Because you see, the whole point of worshipping the awesome mystery of the Triune God is not to figure it all out. The point is to be sent out into the world, burning with such love for the One who has claimed us, cleansed us and called us that others can see it in us.
This weekend in our national life we take an extra day to honor the sacrifice of men and women who were themselves asked to go and serve; men and women who answered that call saying, ‘here I am.’ It is right and good to remember them, and the way in which they laid down their lives serving our country. That is about as much of the story as many around us will tell this weekend; that is the framework that gets used to make sense of their deaths.
Even so, as brothers and sisters in faith, we confess that the rest of the story is that their sacrifice is in some measure our failing. On the one hand, many of them died in order to protect and defend against very real threats to our world, to secure the freedoms that we hold so dear.
On the other hand, it must be said that such deaths are never God’s will.
As former president Jimmy Carter said in receiving the 2002 Nobel Peace Prize, “War may sometimes be a necessary evil. But no matter how necessary, it is always an evil, never a good.”
As Christians, while we honor the sacrificial service of the fallen, we also mourn with those who have mourned those deaths. We mourn the reality of war that takes our loved ones from us and pray God’s mercy upon the unholiness of our waging it.

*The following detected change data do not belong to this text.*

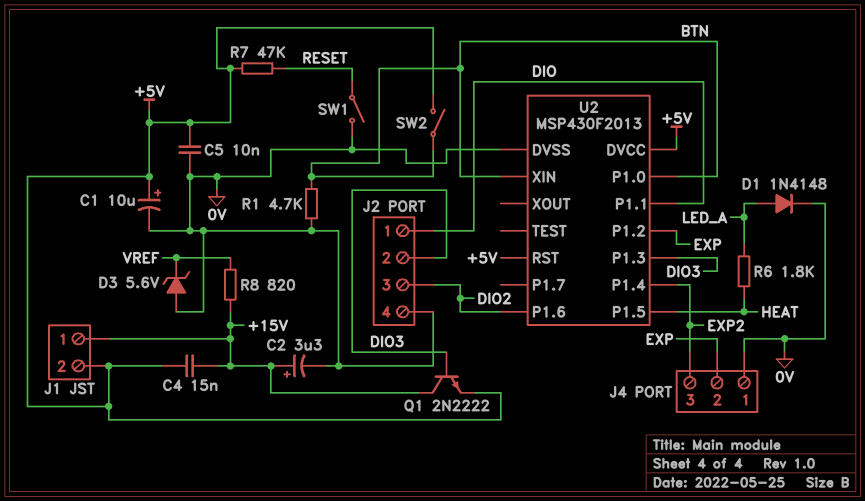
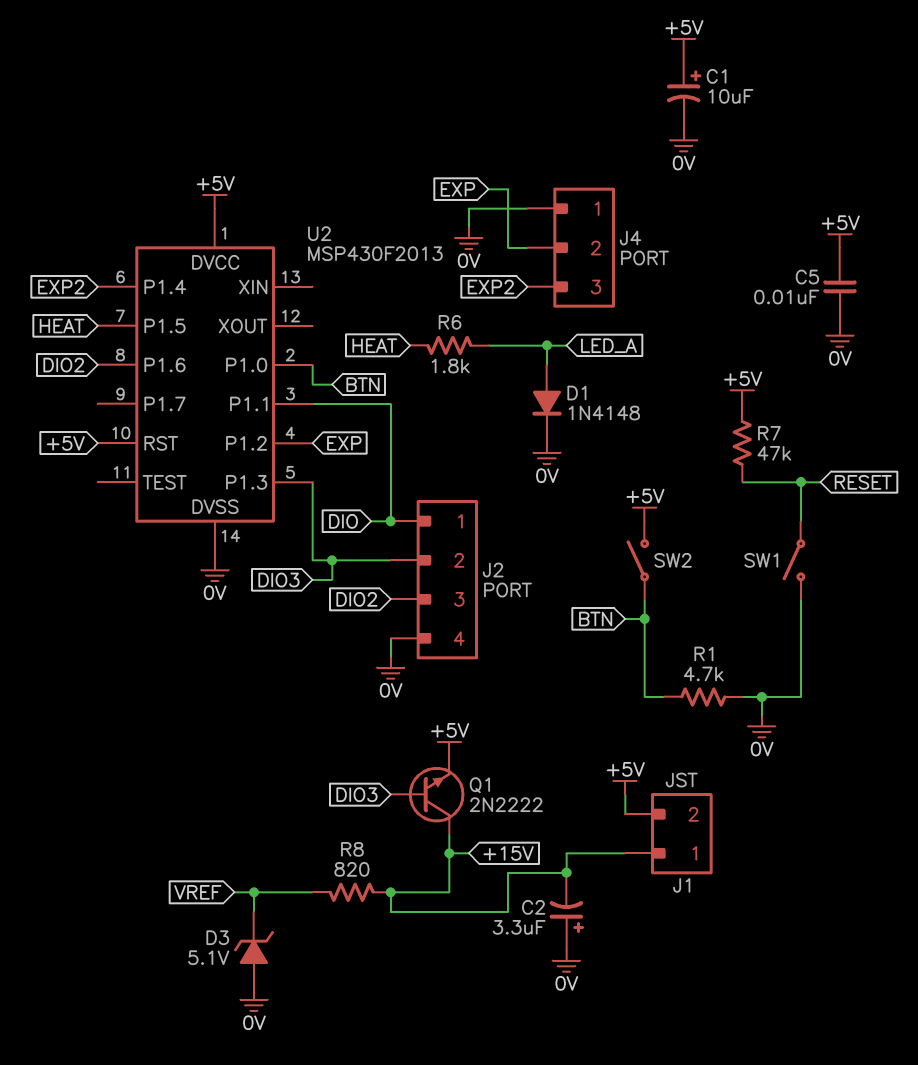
C2: 3.3uF (plus +15V, minus 0V) -> 3.3uF (plus 0V, minus +15V)
C4: 15nF (+5V, +15V) -> none
D3: zener 5.6V (A 0V, K VREF) -> zener 5.1V (A 0V, K VREF)
U2 pin XIN: BTN -> none

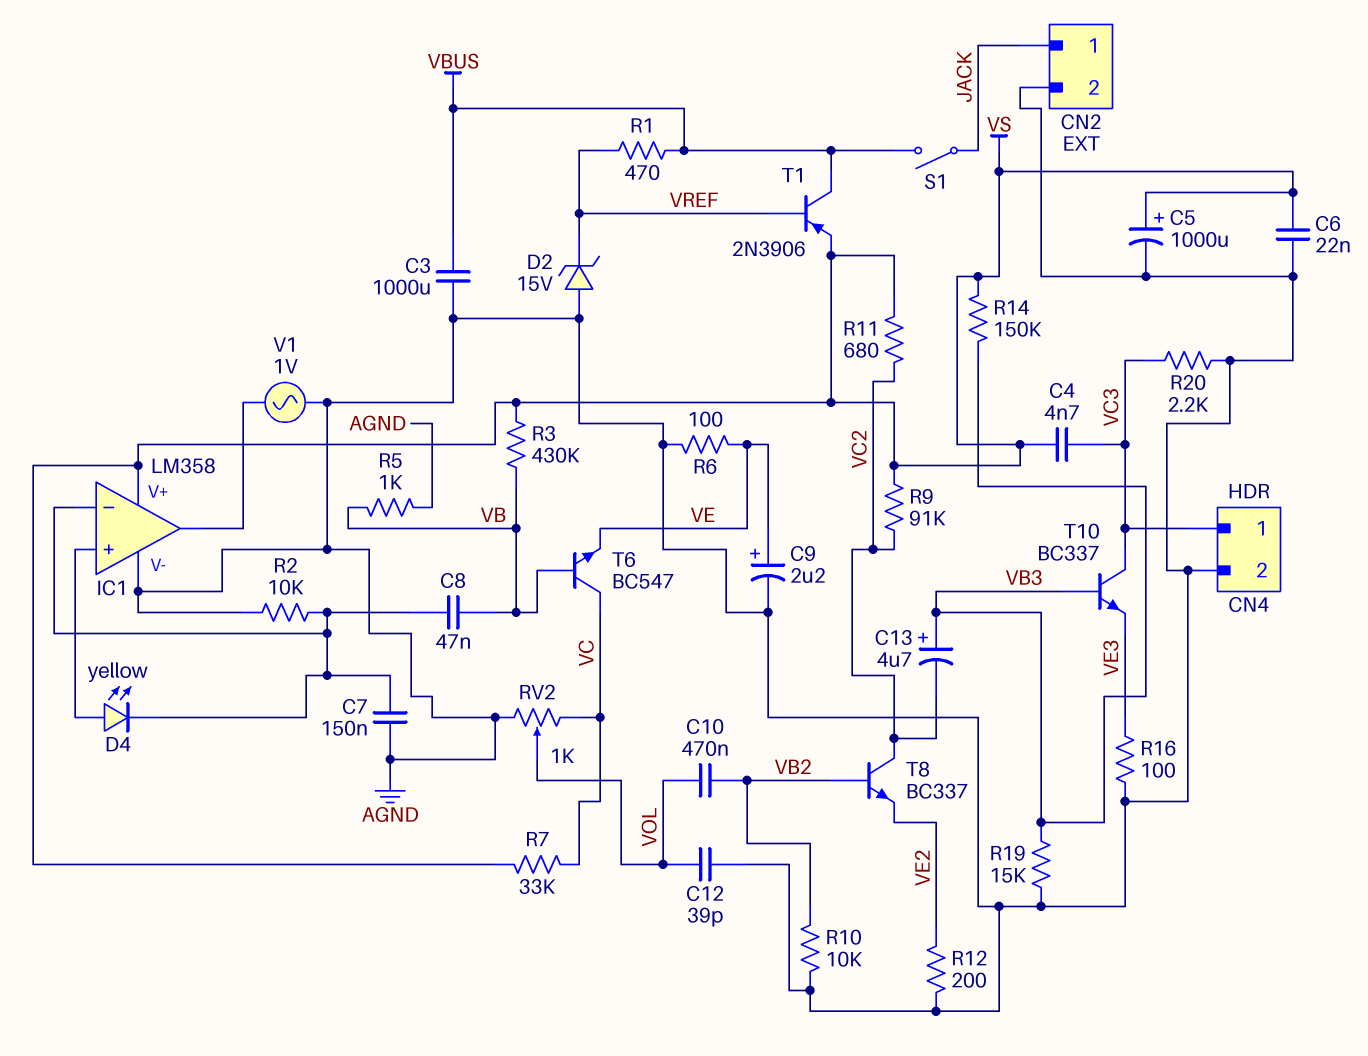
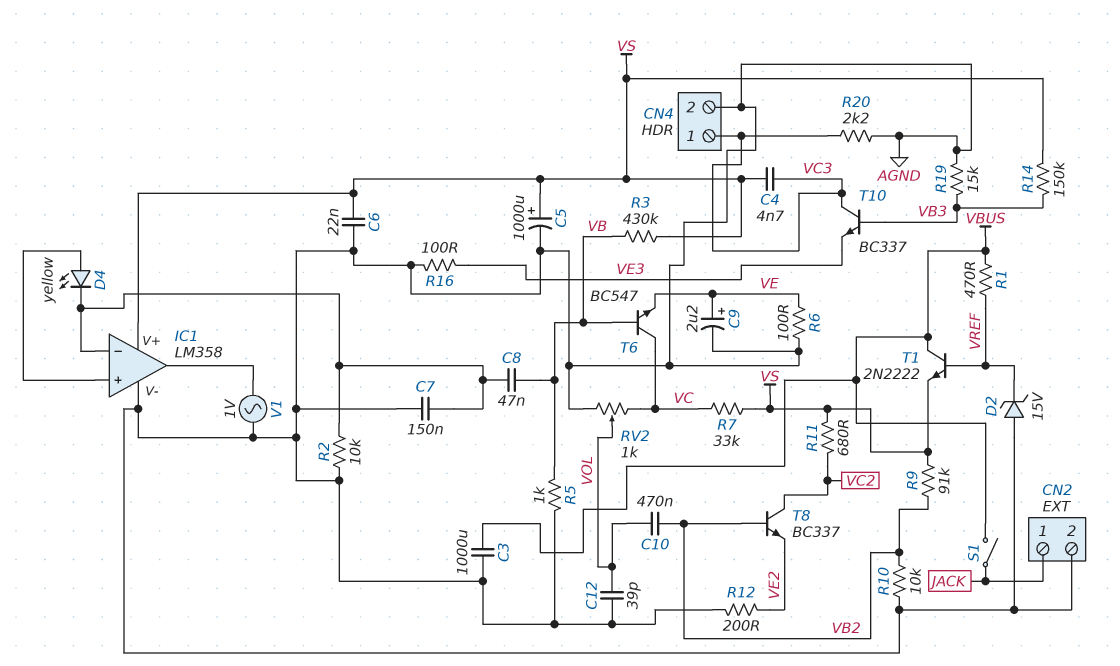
C13: 4.7uF (plus VB3, minus VC2) -> none
R9: 91k (VC2, VS) -> 91k (VB2, VS)
T1: PNP 2N3906 (B VREF, C VBUS, E VS) -> NPN 2N2222 (B VREF, C VBUS, E VS)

As people of faith we are called to hold both things in our hands, and not allow them to be so easily resolved that we become reconciled to the cost of violence. Only then can each of us answer to the call to go forth to be the kind of peacemakers that that Jesus calls blessed as children of God.
Our call isn’t necessarily to come up with explanations to resolve something that cannot be resolved about God or our world. Our call is to go and let other people watch us love God by loving those whom God loves, watch us love God in such a way that when they see it, they too might come to see, marvel, and believe in the awesome and impossible love of God too.